Lorsque j’ai entendu plusieurs journalistes évoquer ce changement de politique au cours du week-end sans se demander ce qui le motivait, cela m’a rappelé les animaux de la Ferme des animaux de George Orwell qui répétaient « quatre pattes, c’est bien, deux pattes, c’est mal », puis l’inverse. En réalité, les deux possibilités sont pratiquement identiques du point de vue de Netanyahu. Dans la pratique, les perspectives d’un accord sans intervention musclée des États-Unis semblent plutôt minces. Le facteur essentiel est le temps, et il semble que Netanyahu pense qu’à ce stade, cela joue en sa faveur, ce qui signifie que faire traîner les choses sert ses intérêts.

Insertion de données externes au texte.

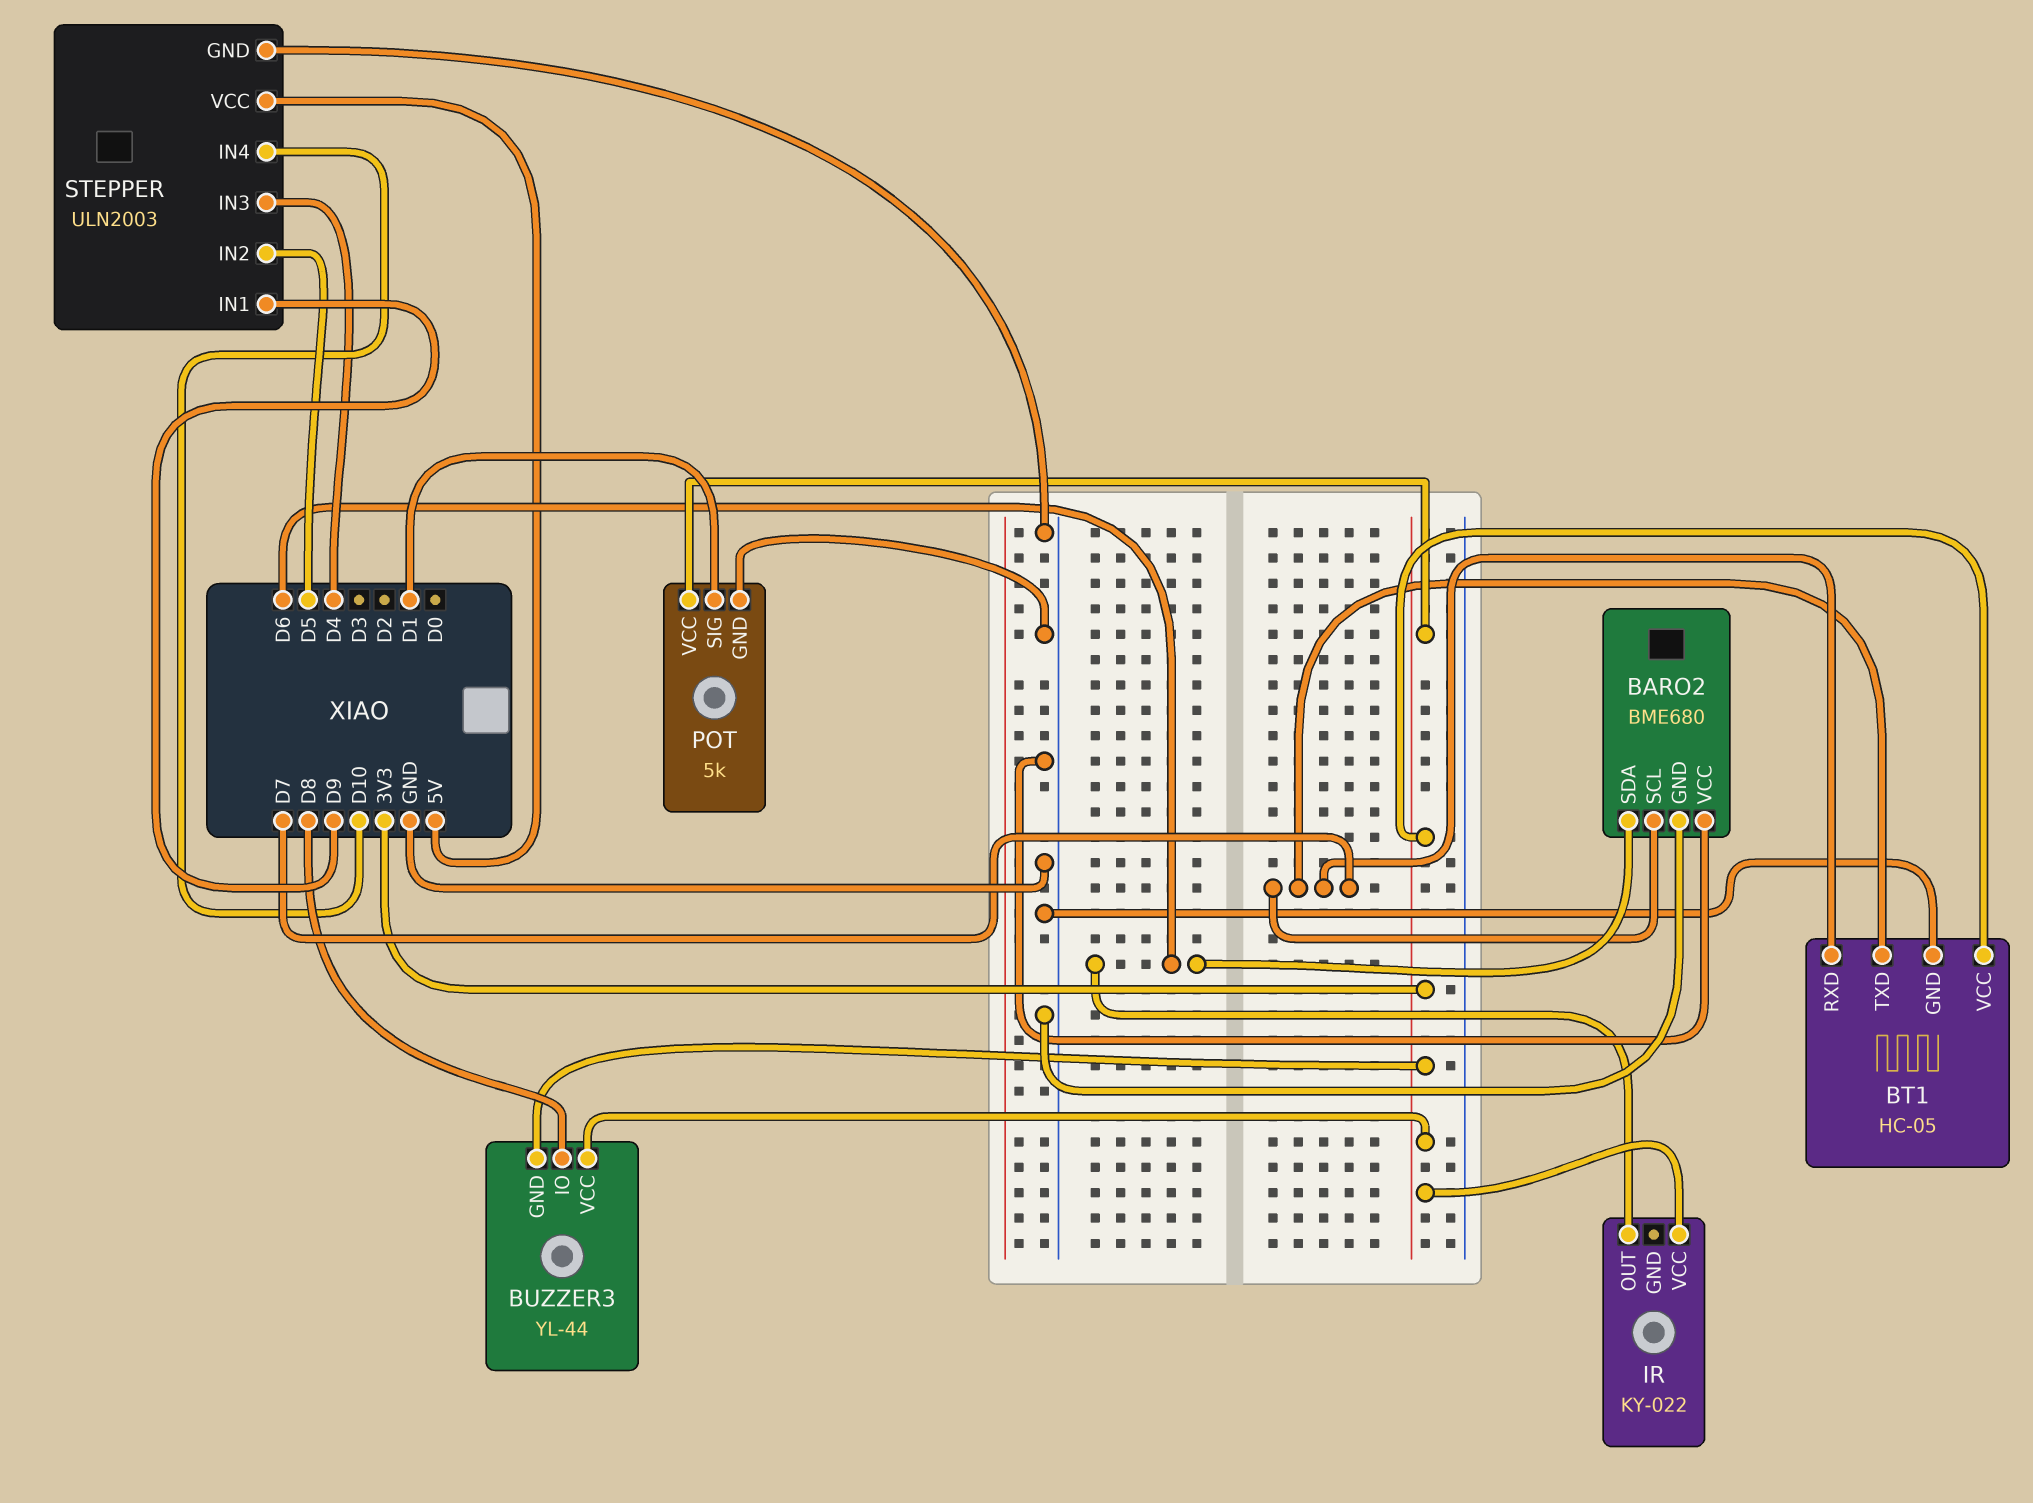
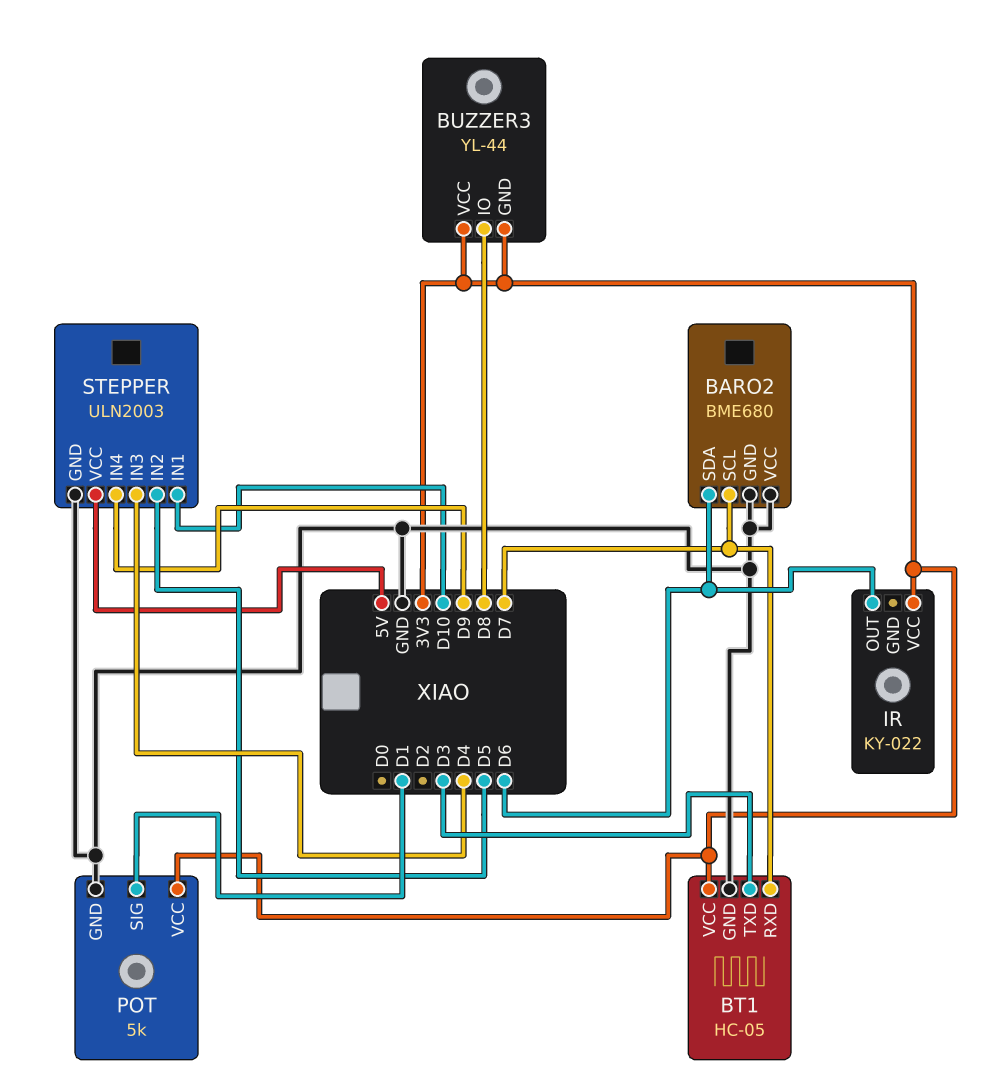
BT1 pin TXD: D7 -> D3
STEPPER pin IN1: D9 -> D10
STEPPER pin IN4: D10 -> D9

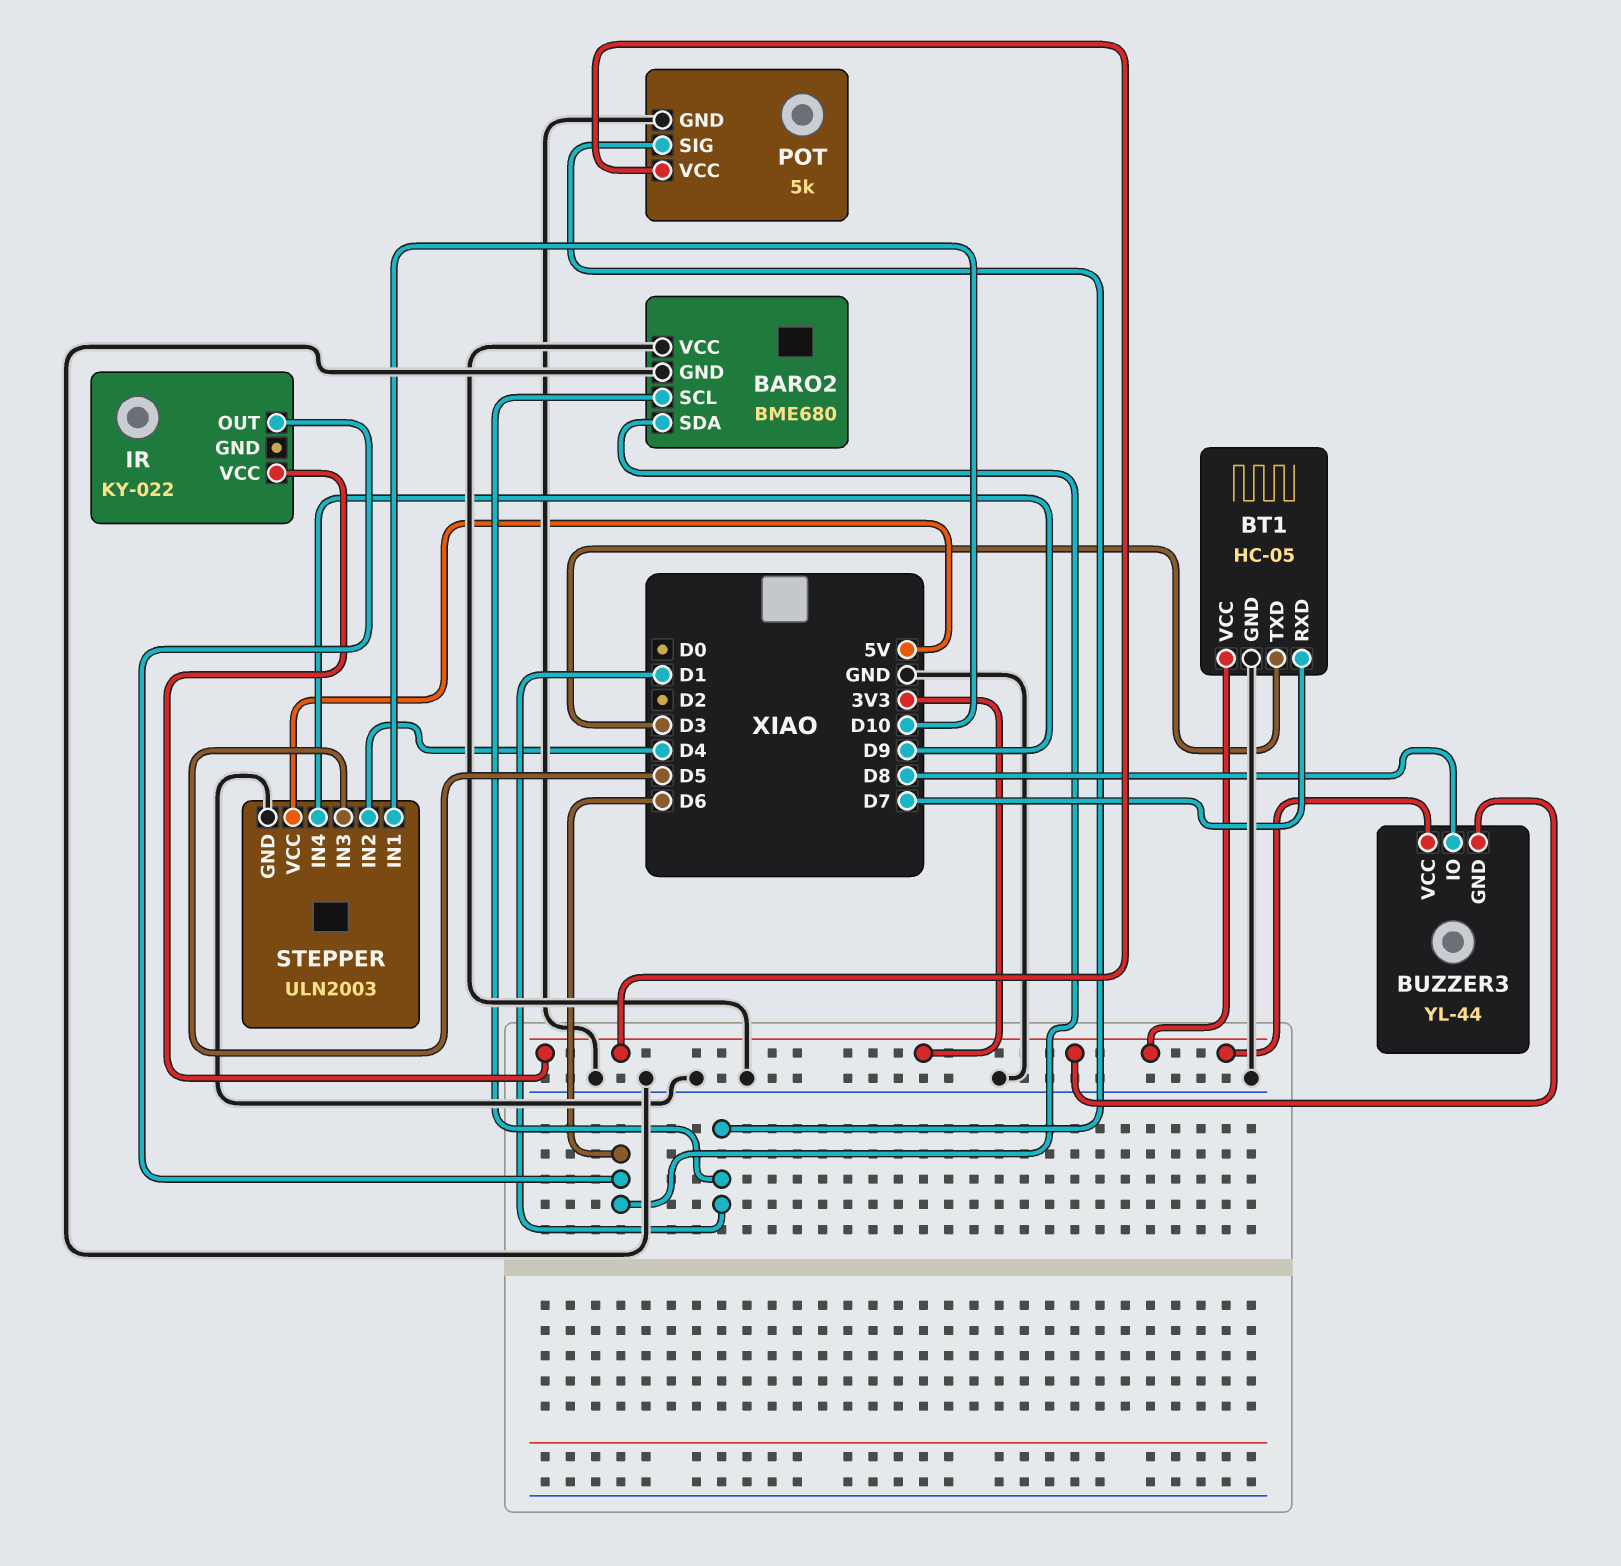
BARO2 pin SCL: D7 -> D1
STEPPER pin IN2: D5 -> D4
STEPPER pin IN3: D4 -> D5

Une nouvelle opération militaire et de nouvelles promesses concernant la défaite du Hamas l’aideraient à tenir encore quelques mois au lieu de risquer des concessions dans le cadre d’un accord qui compliquerait sa situation avec l’aile messianique de sa coalition gouvernementale. J’espère simplement me tromper.
En attendant, les membres du cabinet versent des larmes de crocodile sur le sort des otages. Deux jours se sont écoulés depuis la diffusion de la vidéo montrant l’otage Evyatar David dans un tunnel, maigre comme un squelette et suppliant qu’on lui laisse la vie sauve. Quoi qu’il en soit, aucun ministre n’a jugé urgent de convoquer une réunion d’urgence du cabinet ou du cabinet de sécurité pour discuter des perspectives d’un accord pendant Tisha B’Av. Comme cela a également été clairement indiqué, compte tenu de l’état de santé de l’otage Rom Braslavski, les otages sont à court de temps, mais leur sort est entre les mains d’une direction politique insensible.
Si quelqu’un en doutait encore, la discussion urgente du cabinet de lundi concernant les mesures de sécurité pour la famille Netanyahu est venue confirmer cette impression. Avec cela, le Premier ministre et son cabinet ont enfin eu un sujet qui a suscité chez eux un véritable sentiment d’inquiétude et de crainte.